Boatyard Treasures are gifts from the working waterfront past – these are the key ingredients of our authentic nautical art form.
In 1995, during the early days of Nauticals of Marblehead, Davita visited boatyards where wooden boats were being built and restored for inspiration and leads on materials to collect. She was looking for wooden boats considered beyond reasonable restoration, debris from restoration projects, and a place to bring and store the materials she found. Her legwork turned up more materials than she could use, and finding a place to keep them was the real challenge.

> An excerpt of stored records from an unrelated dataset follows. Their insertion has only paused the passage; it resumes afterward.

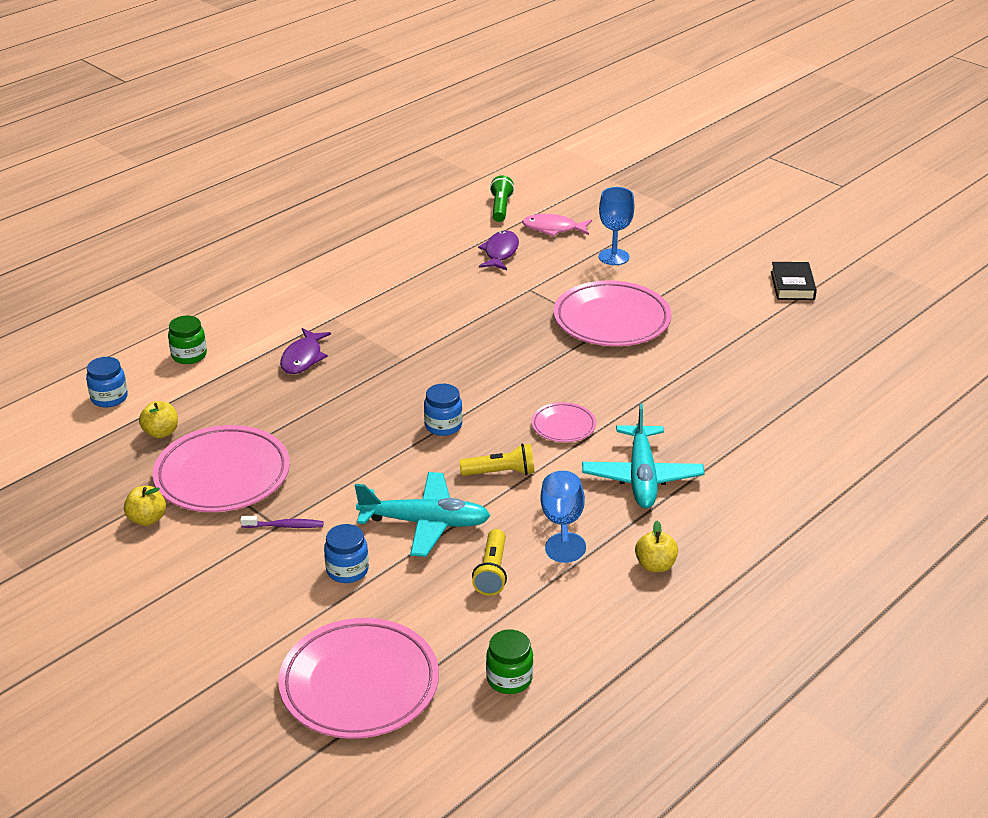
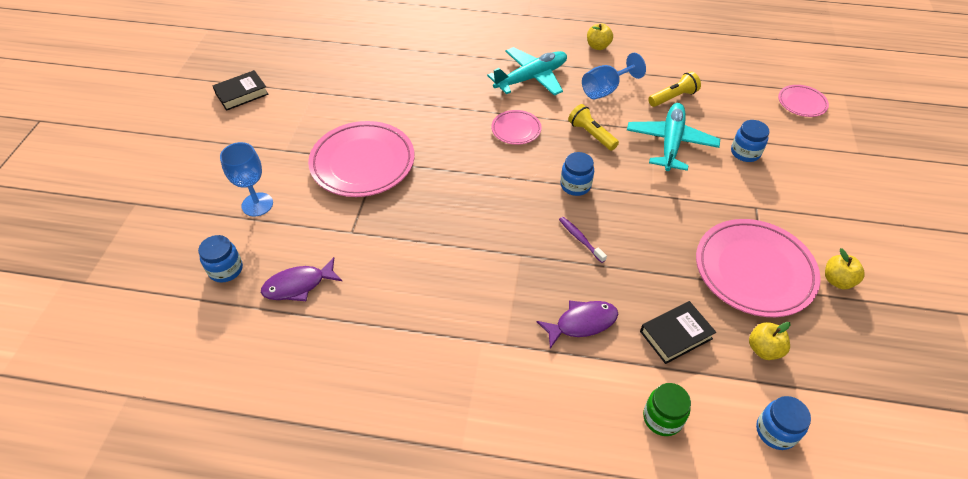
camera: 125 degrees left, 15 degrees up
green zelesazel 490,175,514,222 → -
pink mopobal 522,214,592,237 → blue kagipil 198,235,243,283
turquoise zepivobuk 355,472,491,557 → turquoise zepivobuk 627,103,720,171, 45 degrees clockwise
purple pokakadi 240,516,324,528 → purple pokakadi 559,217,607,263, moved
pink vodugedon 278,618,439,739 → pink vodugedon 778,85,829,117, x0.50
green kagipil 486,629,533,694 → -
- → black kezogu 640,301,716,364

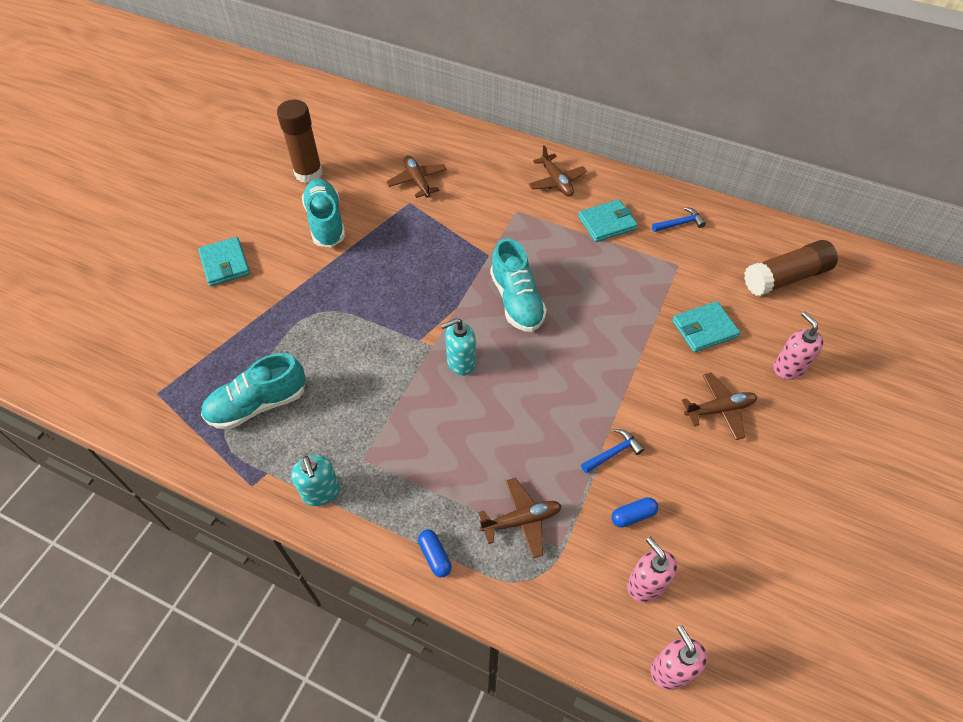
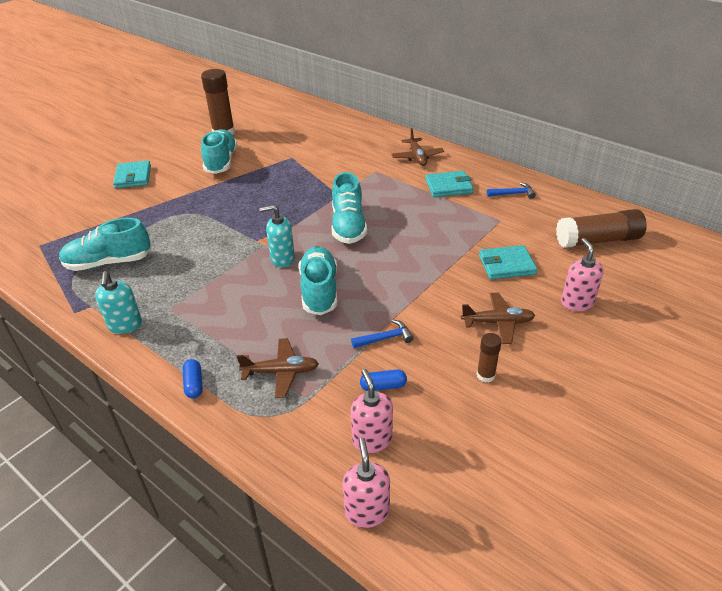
camera: 15 degrees right, 15 degrees down
brown zepivobuk 386,155,447,198 → -
- → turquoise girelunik 299,246,337,315
- → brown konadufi 477,333,502,383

During her search Davita discovered most sea loving people would do anything to prevent a derelict boat or a truckload of wood you couldn’t burn from being delivered to their property. They feared its eventual abandonment would cause them significant expense for its removal and proper disposal. That’s what brought her to Montgomery’s boatyard in Gloucester, MA, a tidal, working, sleepy old yard, rich with history, treasure, and talented craftsmen and boat builders.
On her first visit she noticed wooden boats in various stages of restoration. Along with the boats there was a substantial pile of wooden boat debris, a barn full of tangled heaps of running rigging, buckets of deck hardware, old tools and lots of other old boat stuff that had accumulated over the last 100 years. It was the perfect place! At the time she was only looking for space to rent. That was the beginning of a wonderful relationship that has grown and evolved thru the years.
A sure way to recognize Davita’s work is by the official documentation package included with each piece. It contains the story of the source boat(s): an engraved nameplate with the source boat details, a mini document tube containing official documentation story and images, and a second copy of the official documentation for your files.
Hanging Bow Table
Designed to have no visible means of support, this table is mounted as if it were coming thru the wall. It’s crafted from the bow of a 34’ sailboat built in Maine in 1952. The body is varnished cedar and the surface is a combination of both restored teak decking and custom cut glass. It features a weathered, painted name and a continuous line running from a bronze block on the deck to one mounted high on the wall above the piece suggesting a head stay.
Built-in Fish Bar
Anchoring this spectacular family room is a built-in bar from a 10-foot hull section of a 34’ zailboat built in Maine in 1952. The face is varnished cedar, the bar-top is teak decking, and it features old weathered bottom paint sealed beneath varnish, inlaid mahogany fish and a brass rail. Built offsite during the home’s renovation, it required coordination with the architect, cabinet maker and general contractor.